Born in Pretoria, South Africa, Deputy Chief Justice Moseneke was arrested and convicted of participating in anti-apartheid activity at the age of 15. He was imprisoned for 10 years on Robben Island, during which time he earned two college degrees. Admitted as an attorney in 1978, he focused his practice largely on legal challenges to apartheid policies and their consequences.
In 1993, Deputy Chief Justice Moseneke served on the committee that drafted South Africa’s interim constitution and served as deputy chairperson of the Independent Electoral Commission, which conducted South Africa’s first democratic elections. In 2001, he was appointed as a judge of the High Court in Pretoria and appointed to the Constitutional Court in 2002. Moseneke was made deputy chief justice of that court in 2005.
Presiding Justice Karen Peters was appointed as the first female presiding justice of the Supreme Court, Appellate Division, Third Judicial Department by Governor Andrew Cuomo on April 5, 2012. She was appointed to the Third Department by Governor Mario Cuomo on Feb. 3, 1994. She began her judicial career in 1983 when she was elected to the Ulster County Family Court.
Previously, Presiding Justice Peters was counsel to the State Division of Alcoholism and Alcohol Abuse and director of the State Assembly Government Operations Committee, as well as an assistant district attorney in Dutchess County. She earned her law degree from New York University School of Law and her undergraduate degree from George Washington University.

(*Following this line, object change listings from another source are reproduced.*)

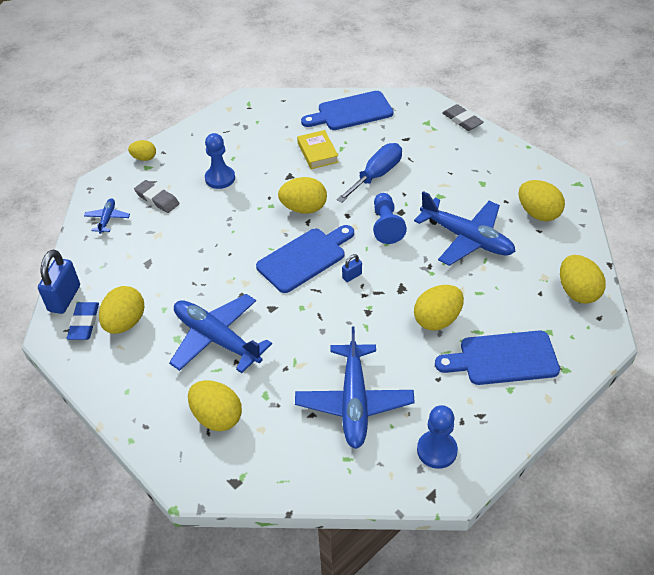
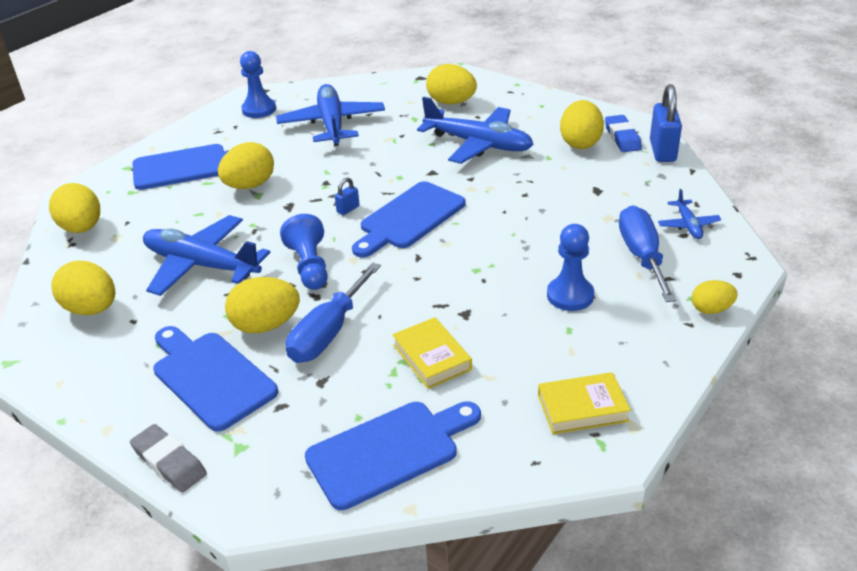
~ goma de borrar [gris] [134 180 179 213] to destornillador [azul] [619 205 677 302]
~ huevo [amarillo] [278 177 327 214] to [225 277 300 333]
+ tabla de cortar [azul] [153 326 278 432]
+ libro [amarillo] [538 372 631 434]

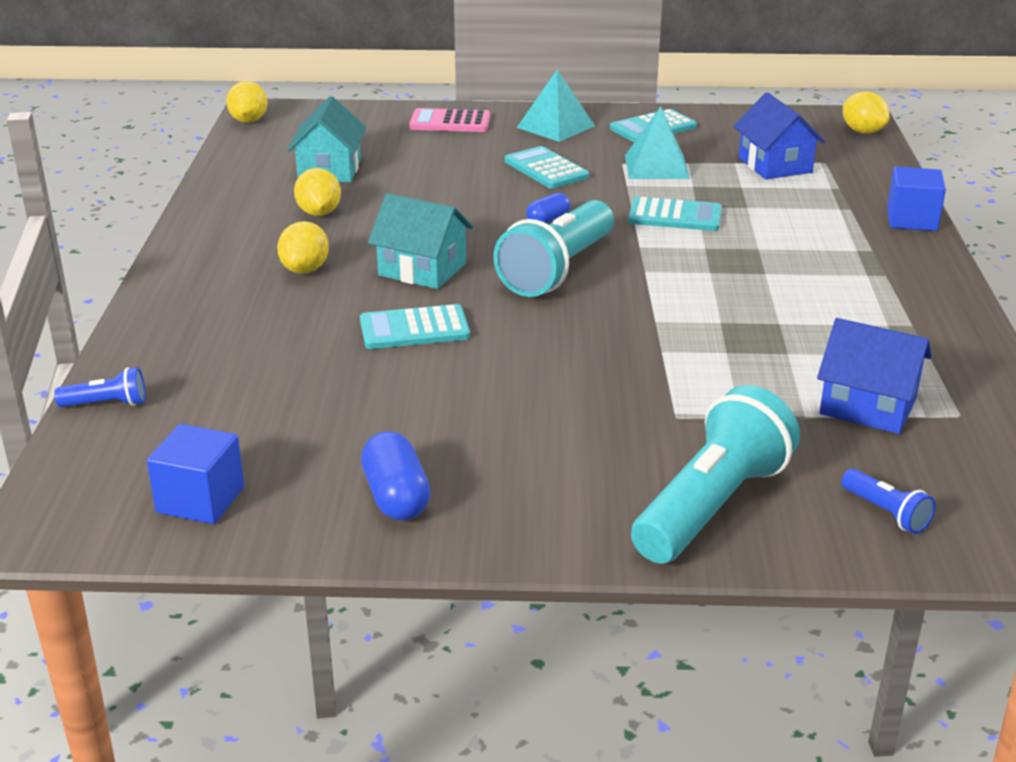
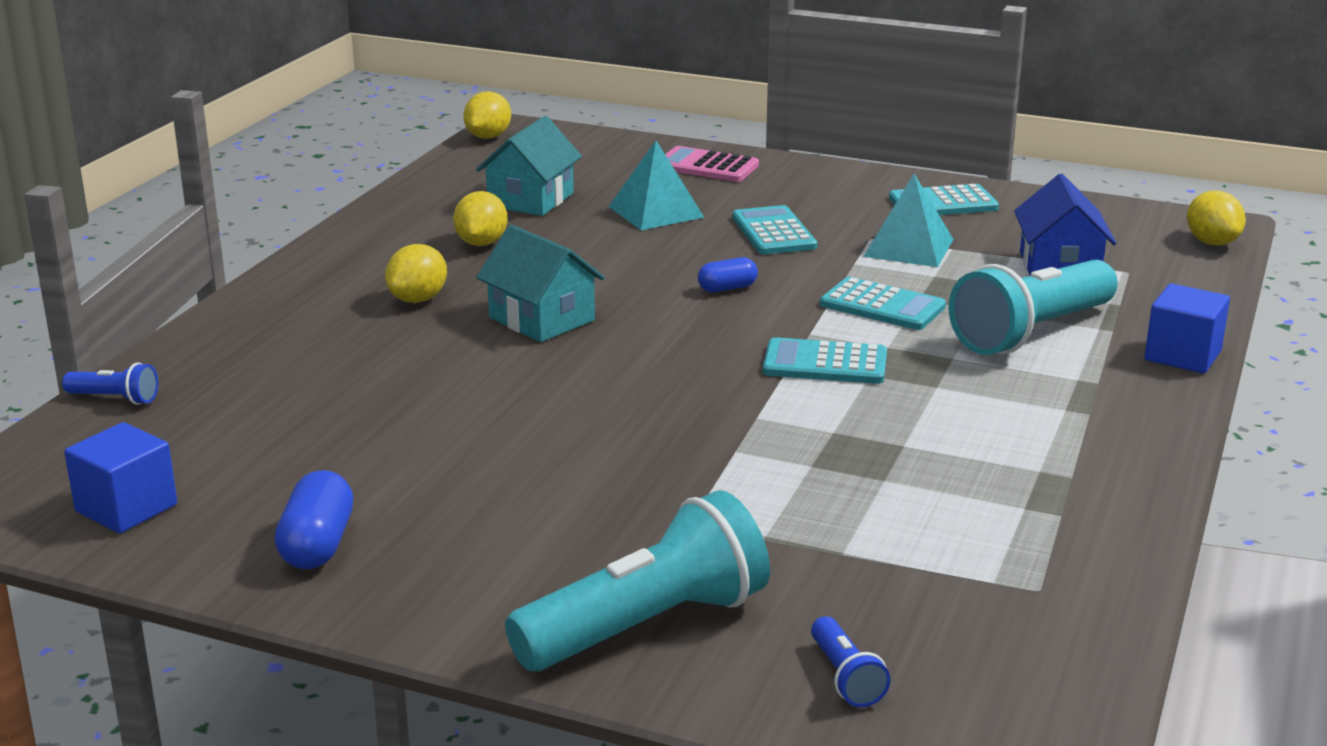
~ calculadora [turquesa] [360 304 470 349] to [763 337 887 384]
~ lámpara de mano [turquesa] [493 200 614 297] to [948 260 1118 355]
~ pirámide [turquesa] [517 70 595 142] to [608 141 705 230]
- casa [azul] [817 318 931 434]

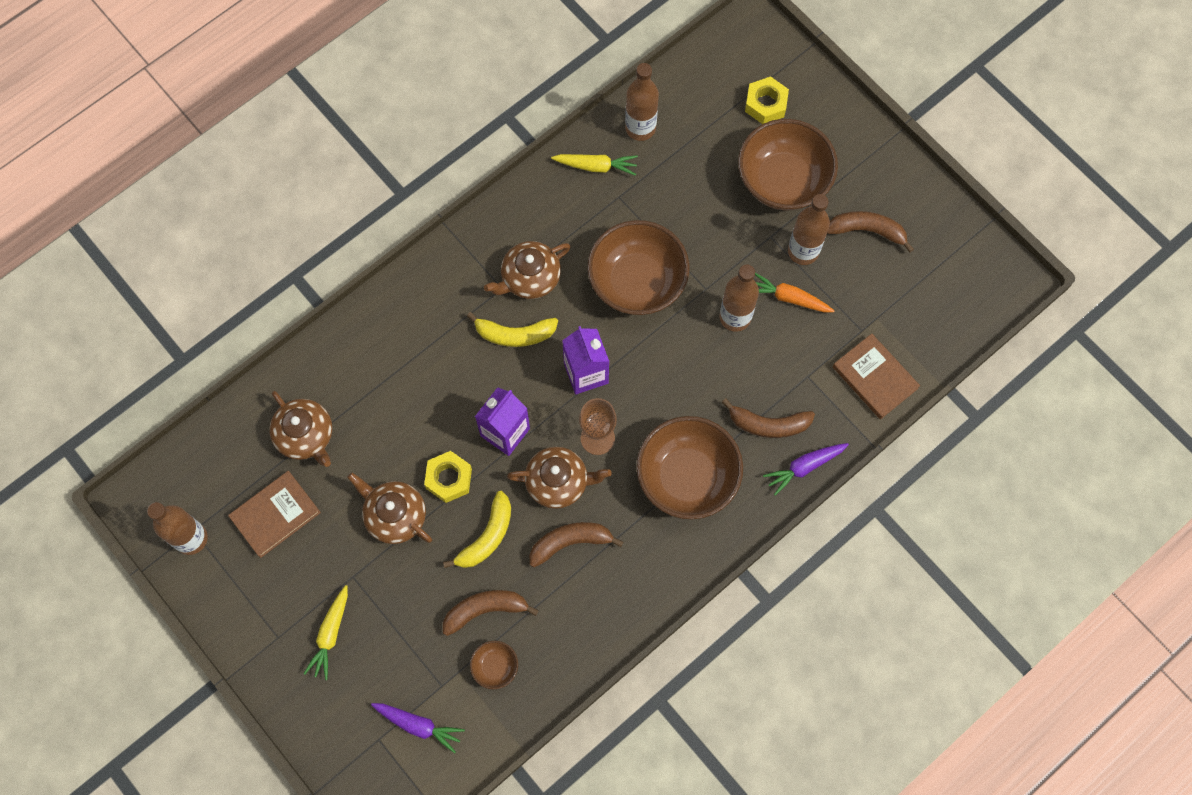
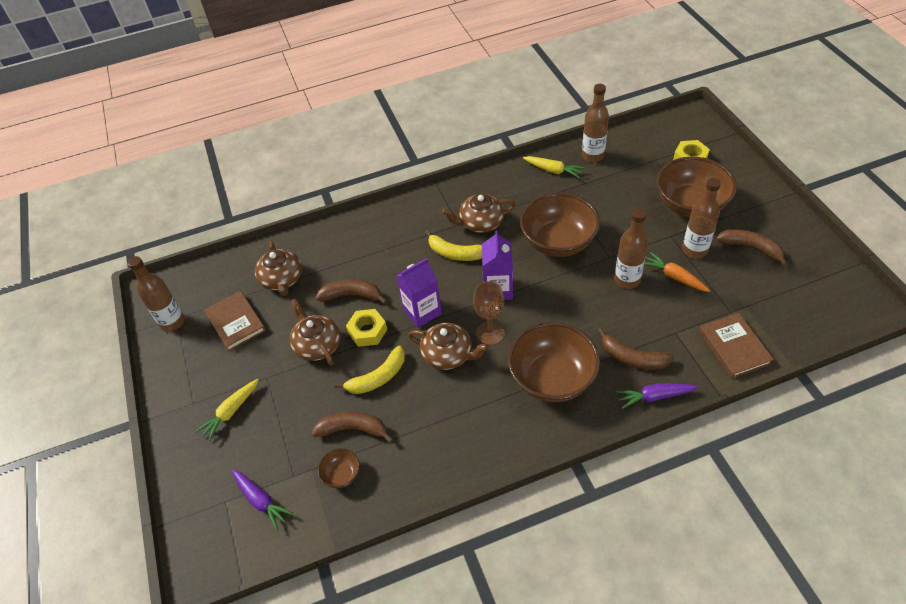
~ libro [marrón] [228 471 321 558] = [204 291 266 351] 75 degrees clockwise
~ plátano [marrón] [530 522 624 567] to [315 280 387 304]

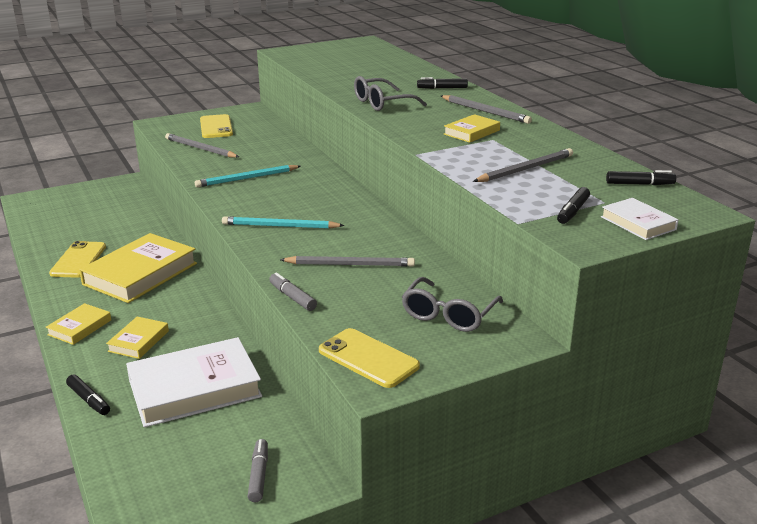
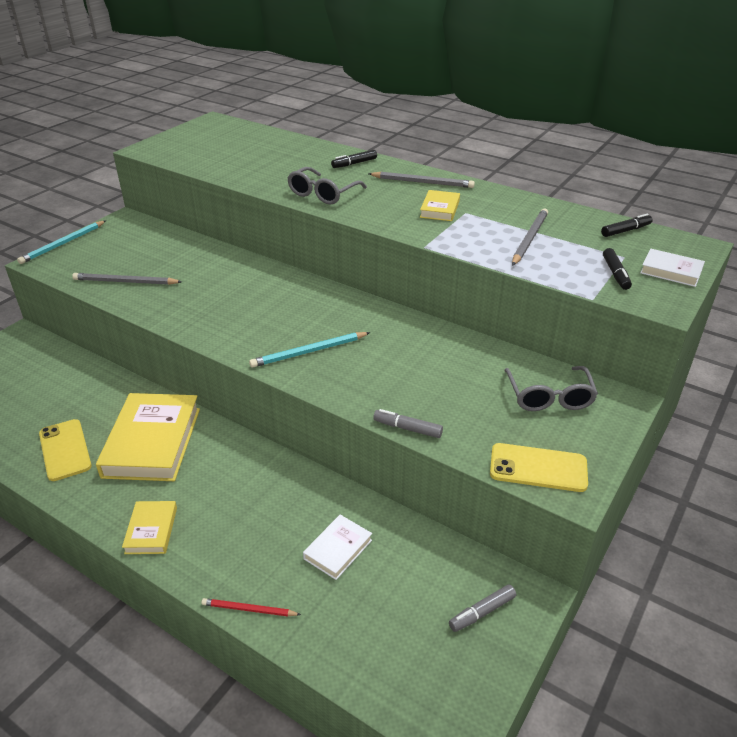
~ rotulador [negro] [66 375 110 415] to lápiz [rojo] [201 598 301 616]
- libro [amarillo] [106 317 169 359]
~ libro [blanco] [126 337 262 427] = [303 515 372 580] x0.49
~ lápiz [turquesa] [195 165 301 187] to [17 221 106 264]
- móvil [amarillo] [200 114 233 138]
~ rotulador [gris] [247 439 268 502] = [449 584 516 632] 90 degrees counterclockwise
- lápiz [gris] [280 256 415 267]

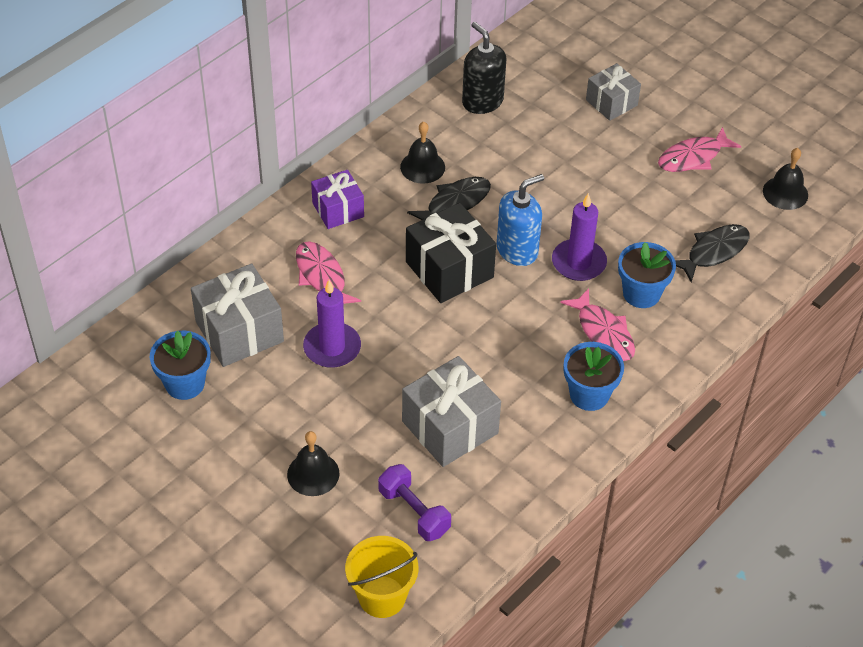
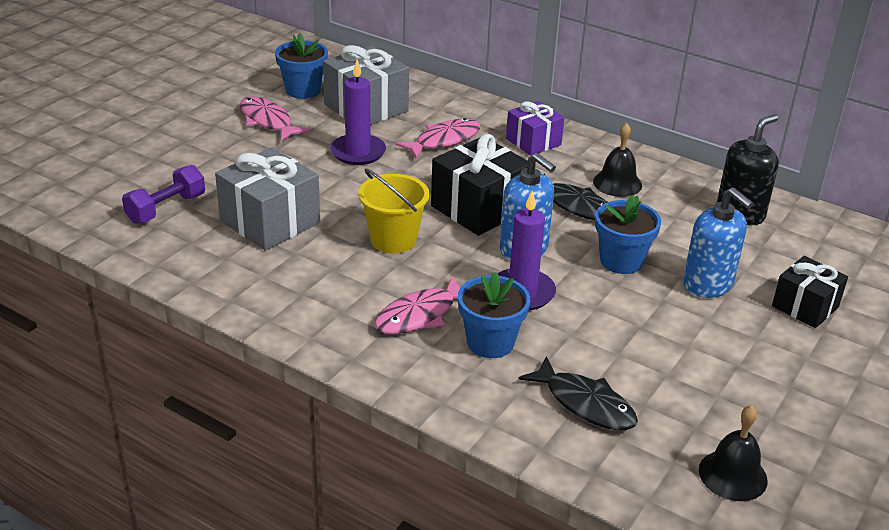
- campana [negro] [287 431 340 496]
~ balde [amarillo] [345 536 418 618] to [358 169 429 254]
~ maceta [azul] [564 342 624 411] to [595 195 661 274]
~ regalo [gris] [586 63 641 121] to regalo [negro] [772 256 848 328]
~ pez [rosa] [658 127 741 172] to [240 96 309 142]
+ dispensador de jabón [azul] [683 187 753 298]

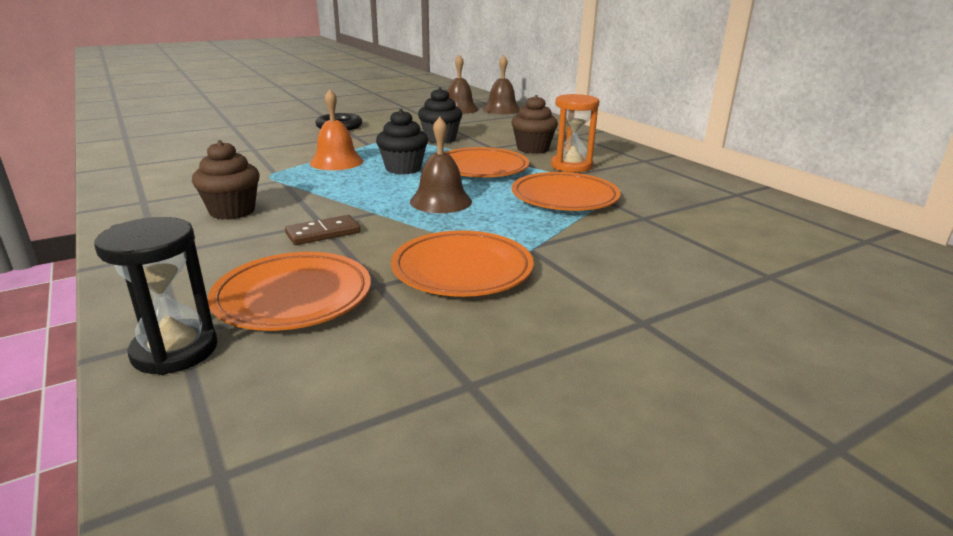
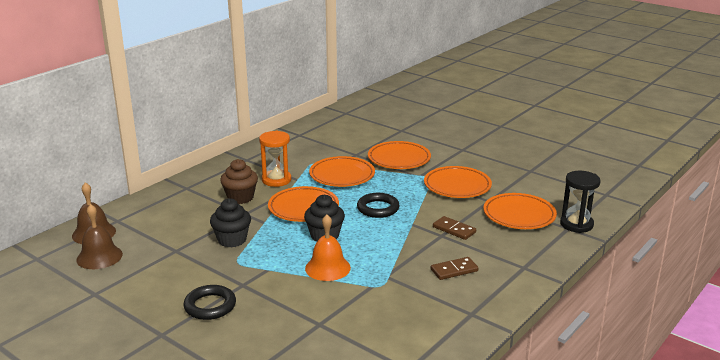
~ magdalena [marrón] [192 140 260 220] to ficha de dominó [marrón] [431 257 478 280]
~ campana [marrón] [410 117 472 213] to anillo [negro] [357 193 400 218]
+ plato [naranja] [368 141 431 169]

Dean Penelope (Penny) Andrews is Albany Law School’s 17th president and dean, the first permanent female president for the school since it opened in 1851. Previously, Andrews was the associate dean for academic affairs and professor of law, City University of New York School of Law (CUNY). Prior to joining CUNY, Andrews was a professor of law and director of international studies at Valparaiso Law School, and a professor of law at La Trobe University in Melbourne, Australia. Dean Andrews, who was born and raised in South Africa, has extensive international experience, including teaching at law schools in Germany, Australia, Holland, Scotland, Canada and South Africa. An annual award in her name—The Penelope E. Andrews Human Rights Award—was inaugurated in 2005 at her alma mater in South Africa. Along with numerous other awards, she holds a “Women of South Africa Achievement Award,” as well as Albany Law’s Kate Stoneman Award and the Shanara Gilbert/Haywood Burns Award. She has consulted for the United Nations Development Fund for Women and for the Ford Foundation in Johannesburg. She earned her B.A. and LL.B from the University of Natal, Durban, South Africa, and her LL.M from Columbia University School of Law, New York. She has published extensively on topics centered on gender and racial equality, comparative constitutional law, and the judiciary.